The overall commercial scenario has emerged as an attractive proposition for several developers of failed malls or those with poor footfall rate, who have subsequently converted their retail ventures into Grade A office spaces. Shereena Anwar, LEED AP Director, Malabar Developers, avers, “Leveraging the ongoing commercial sentiment, many developers of  non-operating malls observing reduced footfalls and diminishing revenues have converted into commercial complexes and put the overhauled inventories on the block as prospective buyers scurry to buy office properties.”

office spaceSeveral micro-markets in Pune and Mumbai are reeling under the pressure of commercial crisis, badly impacting the big occupiers.

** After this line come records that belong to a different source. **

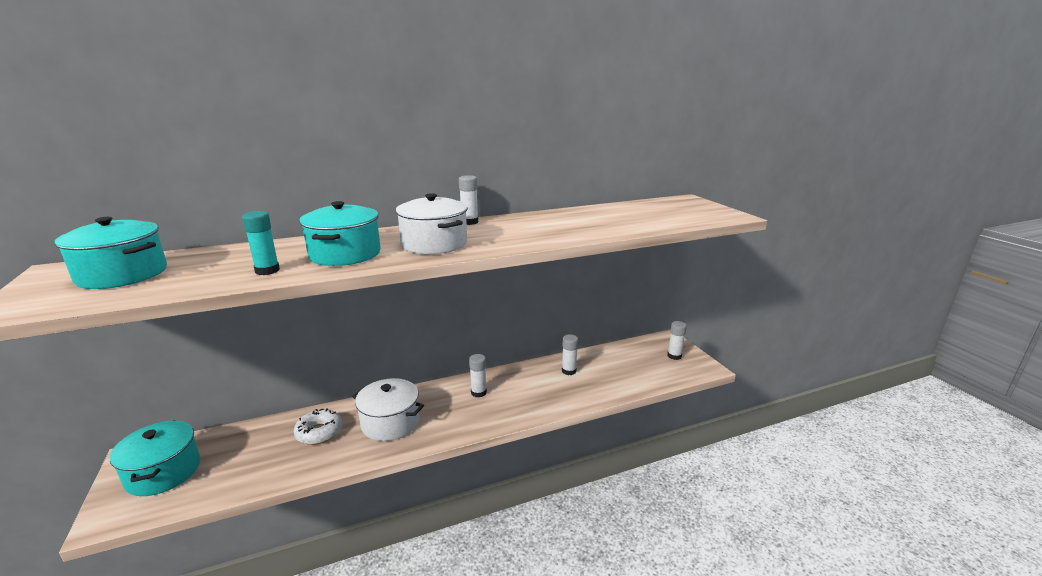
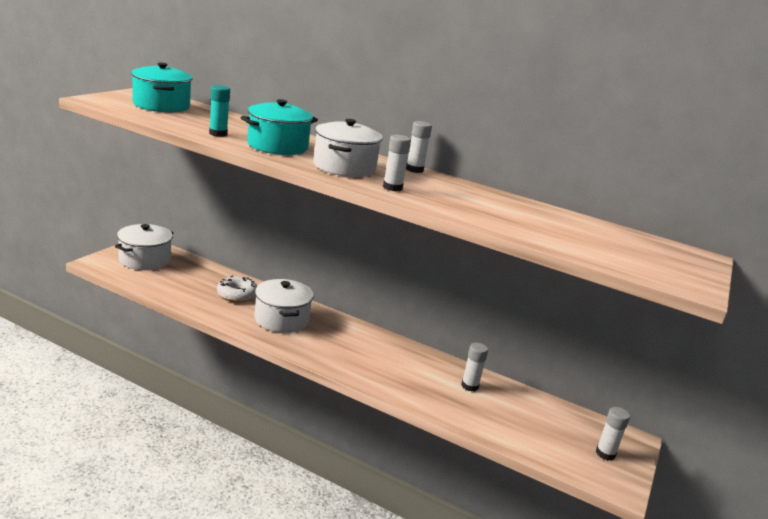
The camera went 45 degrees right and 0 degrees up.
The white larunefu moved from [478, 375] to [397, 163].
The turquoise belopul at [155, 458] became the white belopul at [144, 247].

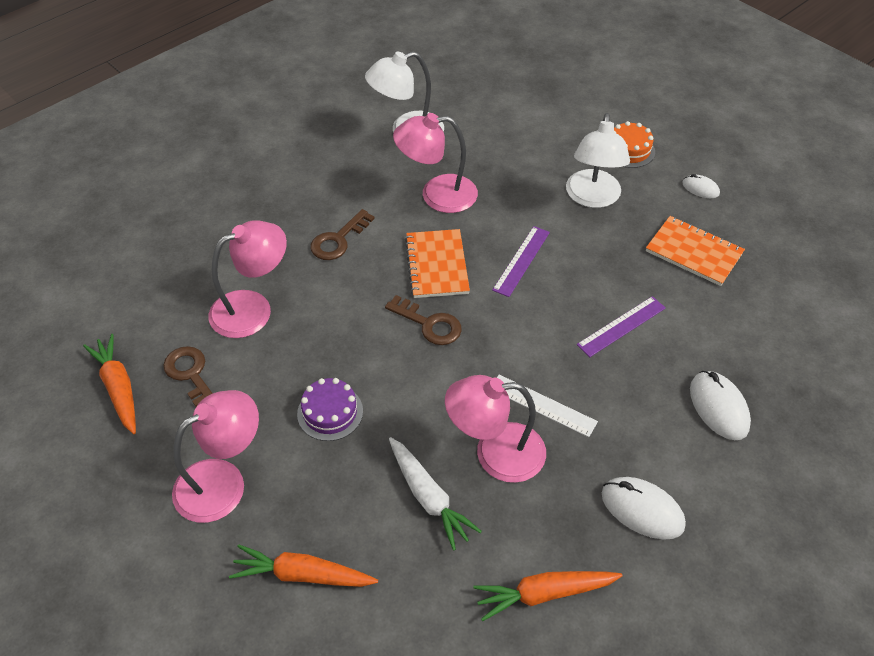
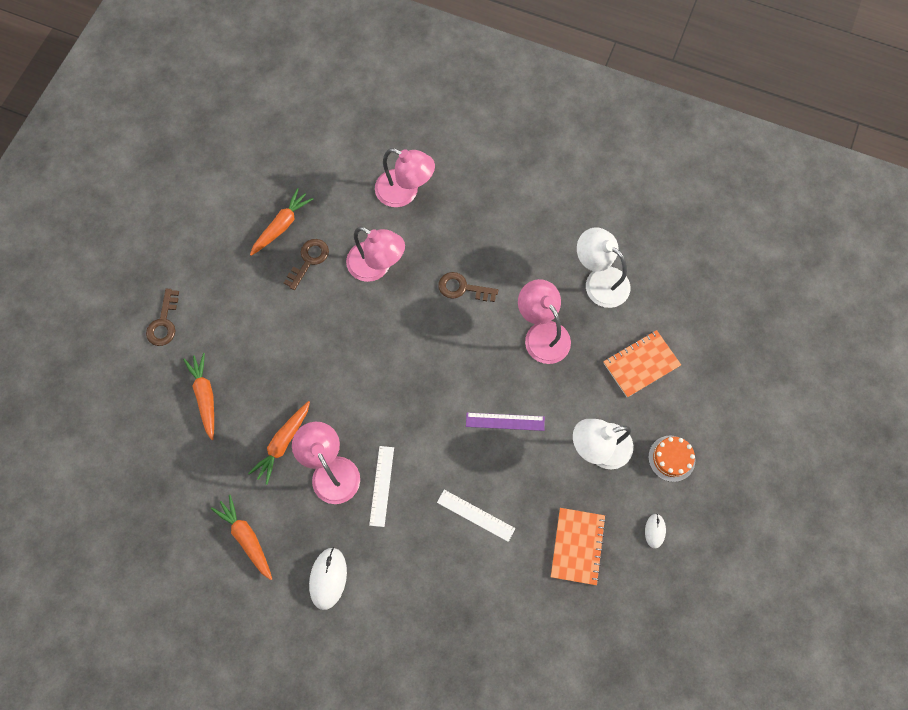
The camera went 65 degrees right and 20 degrees up.
The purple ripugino at [330, 409] disappeared.
The white videnovux at [720, 405] disappeared.
The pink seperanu moved from [215, 456] to [405, 177].
The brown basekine moved from [423, 320] to [162, 317].
The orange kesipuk moved from [437, 263] to [642, 363].
The white reseda at [435, 494] became the orange reseda at [279, 443].
The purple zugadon at [621, 326] became the white zugadon at [476, 516].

Investors scouting for Grade A specifications have to either consider Grade B market or pre-commit to under-construction projects. On the other hand, tenants are either opting for co-working spaces or moving to affordable markets owing to spiraling rentals. Witnessing this demand-supply scenario, developers with poor-performing malls or hotels have started renovating their assets into office spaces.

Kakde Centerport in Shivaji Nagar, Amanora Mall along the Hadapsar-Kharadi Bypass in Pune and Magnet Mall in Mumbai are a few retail outlets that have been either fully refurbished into office spaces or doled out as mixed-use projects with both retail and office spaces. Let alone the non-functional malls, renowned malls in Pune such as Phoenix is also on the list, likely to have additional floors on the top of the structure explicitly dedicated as office spaces. The Pavilion Mall in the city also plans to add five storeys for commercial operations.

Anticipating a further rise in demand, Mahesh Singhi, Founder & MD, Singhi Advisors, says, “Overall commercial preference is likely to soar further in the upcoming quarters, especially in cities such as Pune, Mumbai, Bangalore, and Hyderabad which boast of sound infrastructure and encouraging business policies. The trend would greatly help in catering buyers need as limited projects will be nearing completion, of which most of them are already pre-leased.”

Overall, conversion of retail spaces and malls into commercial offices is seen as an important trend which is likely to change the contemporary dynamics of the commercial real estate market. Presently, largely visible in metro cities, the rub-off effect would be soon reflected in Tier II cities where a severe office space crunch is forcing commercial entities to re-strategise their purchase decisions.